Even though our group had an early flight (except for the three of us who would be staying in Europe), we gathered in the hotel lounge after an evening of reflection and a great meal at one of the oldest Bierhauses in Berlin. We didn’t want our trip to end. Two weeks earlier, we had met in Washington, DC, excited to be a part of this experience and unsure of what it would be like to travel with such a large group. This tour would not be a vacation, it would be hard work. Anyone who has traveled knows it can be difficult at times, even when traveling with loved ones. Yet, here were fifteen teachers and their tour leader willing to take a chance on each other. We hoped for the best.
On our last night together, we discussed how this trip was full of many “bests.” The best professional development we have ever experienced, the best group to travel with, the best cities and villages visited, the best tour guides, the best food and drink, and the best group leader. Our ages spanned four decades, we were a combination of history geeks and social justice warriors, experts in German history and generalists who just happen to teach social studies (me), experienced and first-time travelers, introverts and extroverts, pregnant and not, married, single, gay, straight, Southerners, Northerners, East coast, West coast, and the list goes on.
Throughout our travels, no one complained, everyone remained flexible, and everyone showed up on time.

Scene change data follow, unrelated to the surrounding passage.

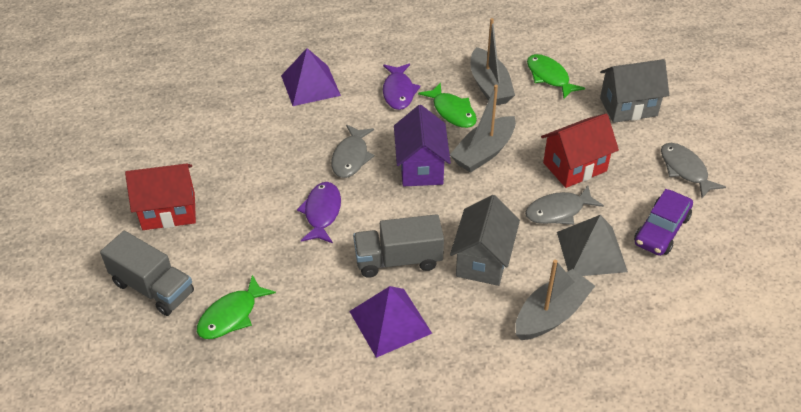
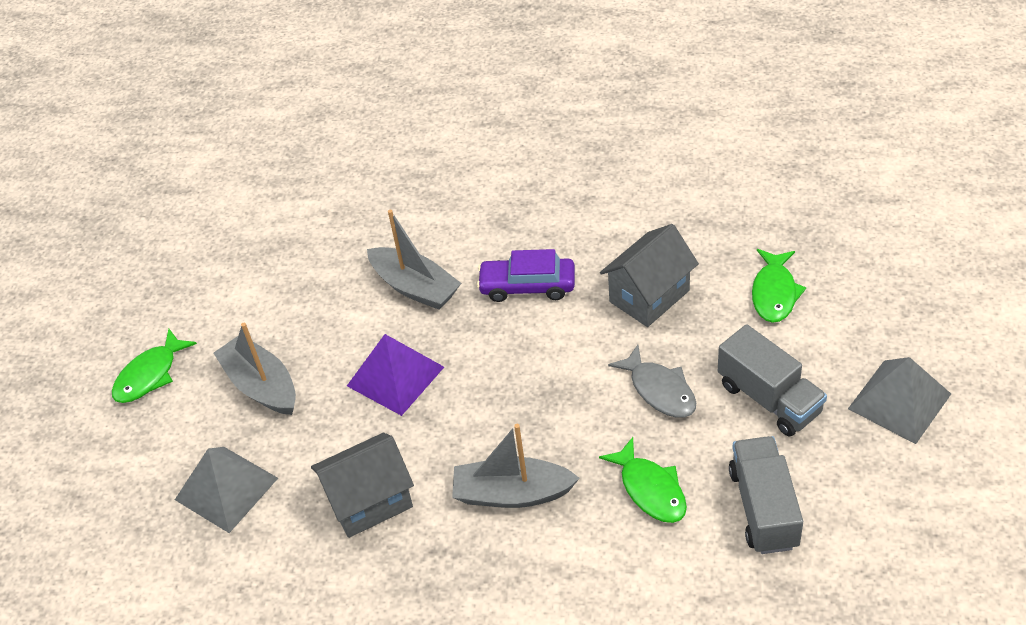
grey fish: 3 -> 1
grey pyramid: 1 -> 2
purple fish: 2 -> 0
purple house: 1 -> 0
purple pyramid: 2 -> 1
red house: 2 -> 0

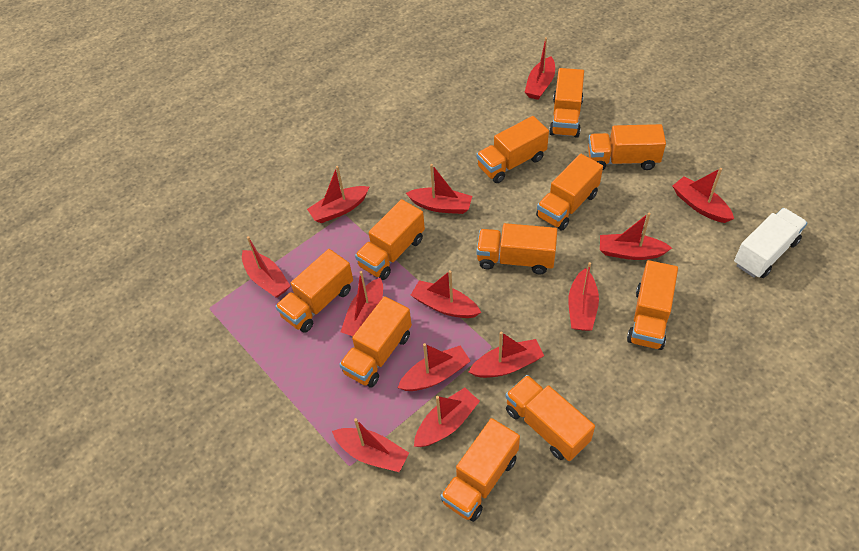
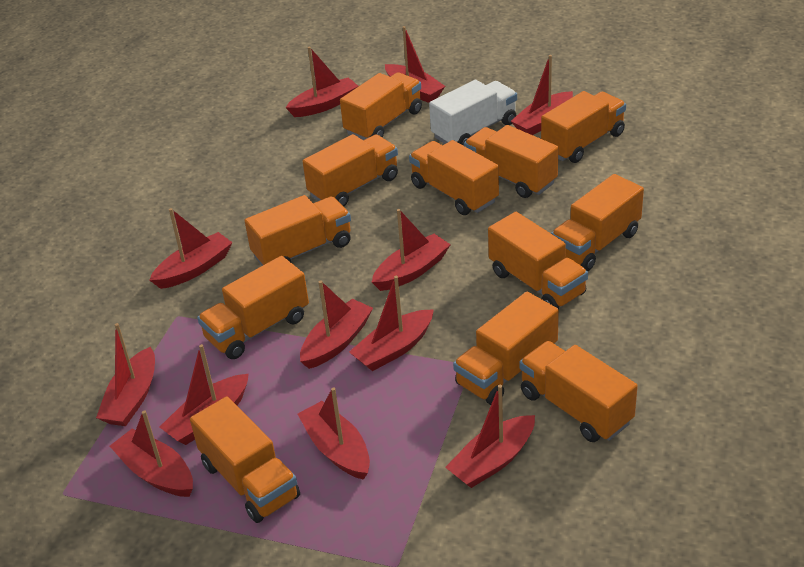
orange truck: 11 -> 12
red boat: 13 -> 12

The days were long, sometimes leaving our hotel before 9:00 am and not returning until after 9:00 pm. We walked for many miles every day and caught trams, buses, metros, and trains. We attribute a large part of our success to our group leader, Bruce. He sent us early-morning reminders via WhatsApp about where we were headed, what type of dress to wear (some days were formal while others were casual), weather updates, and what time to meet in the lobby. He moved throughout the group during the day, talking with everyone and making sure we were okay. He motivated us with short speeches full of metaphors and movie references, and entertained us with at least a hundred puns a day.
The Transatlantic Outreach Program organizes at least five of these tours for teachers every summer. I am grateful for all of the careful planning that went into this trip and for the TOP partners that make this program possible: The Goethe Institut, Deutsche Bank, Siemens, Robert Bosch Stiftung, and The Federal Foreign Office of Germany.
As I Ieft our hotel in Berlin the next morning to catch my train to Prague, I felt suddenly lost without our expert guides and a group of 14 other teachers around me. I kept checking for my name tag and hoped I caught the right S-Bahn train to the main station. It would be good to have time to reflect on my experiences, but I missed being with the best group ever.
Next stop, Cuba! I do not expect reliable wi-fi there, so I’ll be sharing photos and stories after I return on August 3rd. Thanks for reading!